Ce fut seulement lorsqu'elle fut en compagnie de l'istar que son coeur cessa de battre en chamade. Elle respirait plus profondément et était rassurée. Mithrandir ne rit pas lorsqu'elle lui raconta ce qu'elle avait compris. Il ne fit que hocher la tête:
- Je suspectais un être maléfique. Mais on ne m'avait pas mentionné quels membres avaient été ôté du cadavre. Je dois réveiller le roi et le consulter. Nous ne pouvons pas laisser une Norncant(1) errer parmi les humains. Elle avait bien profité des défunts de guerre mais à présent…
- Vous savez qui c'est. Il n'y a pas de doute. C'est la veuve. Elle portait de l'argent à chaque doigt. J'ai lu que ces créatures doivent porter beaucoup d'argent pour pouvoir rester dans une forme humaine le plus longtemps possible. C'est dans les mêmes Annales de Nemsad que j'ai pu trouver une description des moribonds qu'elles laissent derrière. Il avait aussi expliqué que les Norncant aiment enterrer la chair qu'elles mangeront après deux jours.

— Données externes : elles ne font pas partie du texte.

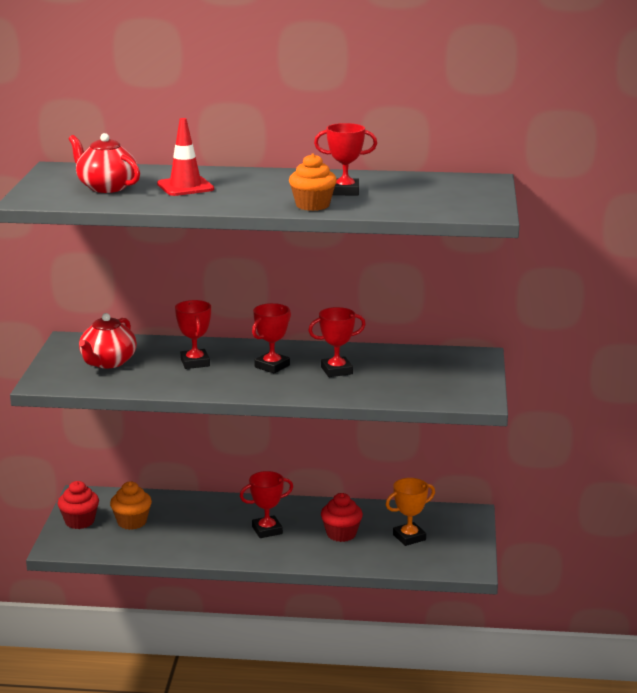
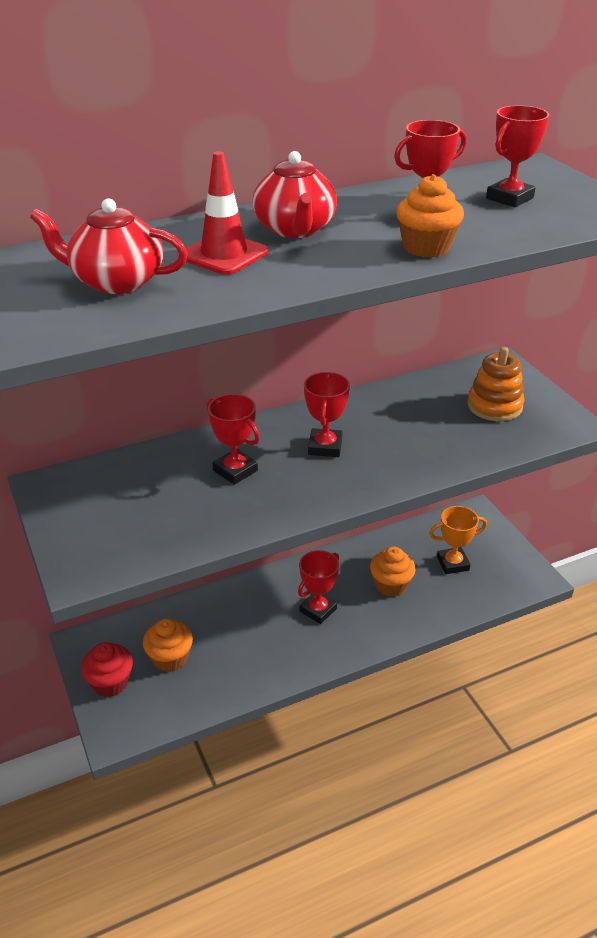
camera: 30 degrees left, 15 degrees up
(108, 362) = (130, 507): red teapot -> red teapot (295, 229)
(336, 370) = (397, 430): red trophy -> red trophy (509, 198)
(341, 534) = (391, 585): red cupcake -> orange cupcake
(409, 537) = (453, 563): orange trophy -> orange trophy turned 45 degrees clockwise
(432, 376) = (494, 406): none -> orange stacking toy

L'istar l'interrompit avec un rire cristallin:
- Vous avez lu les Annales de Nemsad? Peu de mortels s'intéressent à ses écrits car il décrit trop de créatures et situations inimaginables.
- Oh vous savez, la connaissance est la meilleure manière de s'échapper de la peur. En trouvant comment tuer les Norncant, j'ai cessé de les croiser dans mes cauchemars. Et j'ai d'ailleurs cessé de penser à ces sornettes… C'est bien pour cela que je n'y ai pas pensé tout de suite lorsqu'on m'a décrit le cadavre.
Elle se leva et se redressa avec majesté.
- Vieil homme, qu'attendez vous pour réveiller ce jeune roi et poursuivre cette vile créature?
Mithrandir inclina la tête avec un sourire.
- Ma dame, je vous enjoindrais de vous reposer. Je vais de ce pas réveiller le roi et l'avertir de la situation. Est ce que vous voulez que je vous escorte à votre chambre? Ou préférez vous dormir ici?
Les jambes de la dame tremblaient de fatigue mais Mithrandir savait qu'il ne fallait jamais montrer trop de compassion aux personnes imbues d'un trop plein de fierté. Ivriniel jeta un regard circulaire dans la pièce. Elle était certainement fatiguée et maintenant qu'elle savait que la situation serait gérée correctement, elle pouvait dormir.
- Que diront les serviteurs demain matin? Une dame qui dort dans la chambre d'un homme qui n'est pas son parent ou son époux est un événement scandaleux.
Mithrandir ouvrit la porte en jetant un dernier regard malicieux à la femme:
- Dame Ivriniel, vous n'avez jamais été une femme qui craignait le scandale.
La vieille femme se laissa choir sur le lit et sourit à elle même: ce qu'elle aurait donné pour être jeune et assez vive pour les accompagner dans cette aventure. Hélas, le temps des aventures était révolu pour elle. Malgré cette amertume, elle était satisfaite d'avoir tout arrangé de la même manière qu'elle agençait les jardins qui entouraient sa demeure dans le Lossarnach. Il y avait un plaisir à donner des ordres depuis le confort d'un lit.
(1) Norcant est un nom que j'ai crée pour cette créature. J'ai fourré mon nez dans mon lexique sindarin et choisi la contraction entre le mot cant qui signifie forme et norn qui signifie contorsionné.